The idea’s pretty simple: as bike-share use rises, the amount of carbon-emitting vehicle use falls. So bike shares save carbon; CityRyde even has a methodology to determine exactly how much. (One thing I’d like to see, though: virtually all bike-share programs involve trucking bikes from the center of town back into the periphery, not to mention transporting broken bikes to be fixed. So somewhere in the methodology there should be an accounting for the amount of carbon emitted by the bike-share program itself.)

In any case, if the bike-share program sold carbon offsets to companies which want to claim to be carbon-neutral and to individuals wanting to offset their carbon emissions, that could raise some revenue: CityRyde co-founder Jason Meinzer told me his rule of thumb is that you could bring in between $25 and $100 per bike per year that way. For a scheme with 50,000 bikes in New York City, that would equate to between $1.25 million and $5 million per year: hardly chump change.

Meinzer didn’t share with me exactly how he got his numbers, though, so I ran a smell test. Let’s say each bike travels 15 miles per day, 350 days per year: that’s 5,250 miles per year. A lot of bike rides are simply for pleasure, and others—especially in a city like New York—replace walking or taking mass transport. Those are activities with negligible marginal carbon emissions.

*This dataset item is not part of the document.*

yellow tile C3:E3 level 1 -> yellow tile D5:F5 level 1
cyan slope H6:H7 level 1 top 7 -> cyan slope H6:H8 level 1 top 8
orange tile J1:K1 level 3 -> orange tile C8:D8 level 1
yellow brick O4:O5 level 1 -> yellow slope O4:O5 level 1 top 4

But let’s say that 1/3 of bike journeys would otherwise have been taken in a car of some description. That means that each bike saves 1,750 passenger-miles in cars. If one car carries the same number of people as two bikes, on average, then that’s 875 car miles saved. At 1.2 pounds of CO2 per mile, that’s basically half a ton of CO2 emissions saved per bike per year. And while the market in carbon offsets is far from transparent, my feeling is that you’d be lucky to get $5 per ton, which would equate to $2.50 per bike per year. That’s a full order of magnitude lower than Meinzer’s lower estimate.

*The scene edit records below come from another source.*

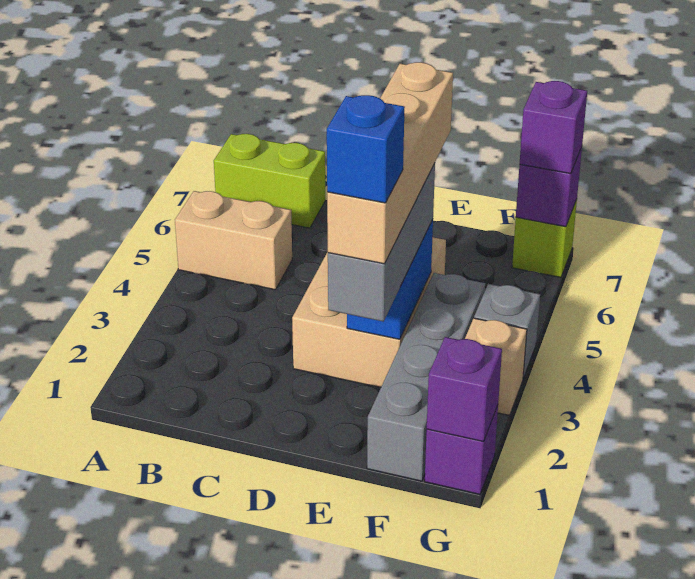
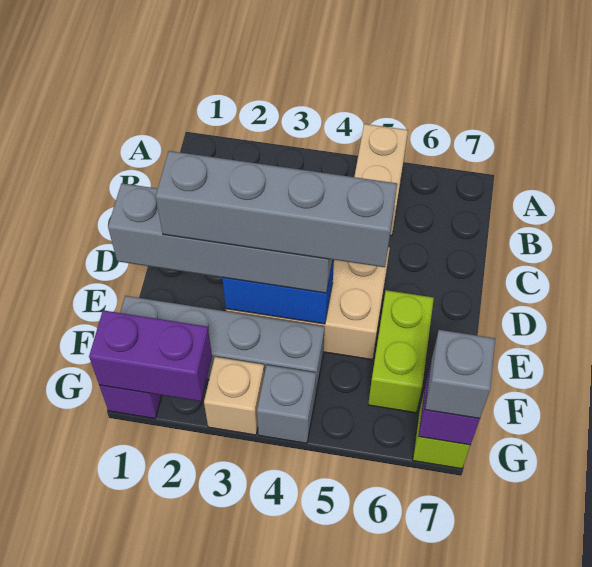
lime brick A7:B7 level 1 -> lime brick E6:F6 level 1
grey brick E2:E4 level 3 -> grey brick E1:E4 level 3
tan brick E2:E5 level 4 -> grey brick E2:E5 level 4
blue brick E2 level 5 -> none
purple brick G1 level 2 -> purple brick G1:G2 level 2
purple brick G7 level 3 -> grey brick G7 level 3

Meinzer’s methodology is a lot more sophisticated than that, and I’ll update this post if he wants to share his own math. But at $5 per ton, selling carbon offsets would gross only about $125,000 a year—which, by the time you subtract the cost of measuring the carbon saved and administering the sales, leaves you with little or nothing in net revenue. So while it’s an intriguing idea, I’m not yet convinced it’s a practical one.

Update: Meinzer says that he does account for the carbon costs of the program, in the “Project Emissions” and “Leakage” sections of his methodology; I don’t see it myself. And he explains that he gets his much higher estimate for total revenues from selling carbon offsets at a much higher price:

Our credits most certainly will be sold at a premium due to the novel co-benefits associated with their generation even outside of the carbon mitigated; e.g. health and social (and remember some credits sold for as high as $111 last year). This has been validated by the carbon brokers we’ve been working with over the years. Moreover, outside of the “price-point” per carbon a key angle we are taking to obtain an even higher premium on our credits is via creative bundling; by lumping the carbon credits w/ the sponsorship and advertising. Case in point – Blue Cross Blue Shield donated $1.5 million to have their name tied to the existing 1,000-bike Minneapolisbike share. Had they been able to purchase the offsets stemming from that program the donation would have been MUCH higher. This argument is reinforced by the fact that this donor in particular clearly has a key interest in health, and so the aforementioned co-benefits of our credits would prove even more attractive given the health-benefits of biking. Most big names companies are already offsetting their carbon emissions each year anyways for a variety of reasons, even outside of a regulatory mandate.

COMMENT

To the guy who said “CityRyde is going to sell carbon offsets to generate revenue for its business eh?” — No.

CityRyde is going to sell the methodology to generate carbon offsets to sustainable transportation initiatives in order to help them generate revenue to support the construction of sustainable infrastructure. As someone who’s actually followed the company, I can tell you that generating funding for green transportation is precisely what they’re trying to do.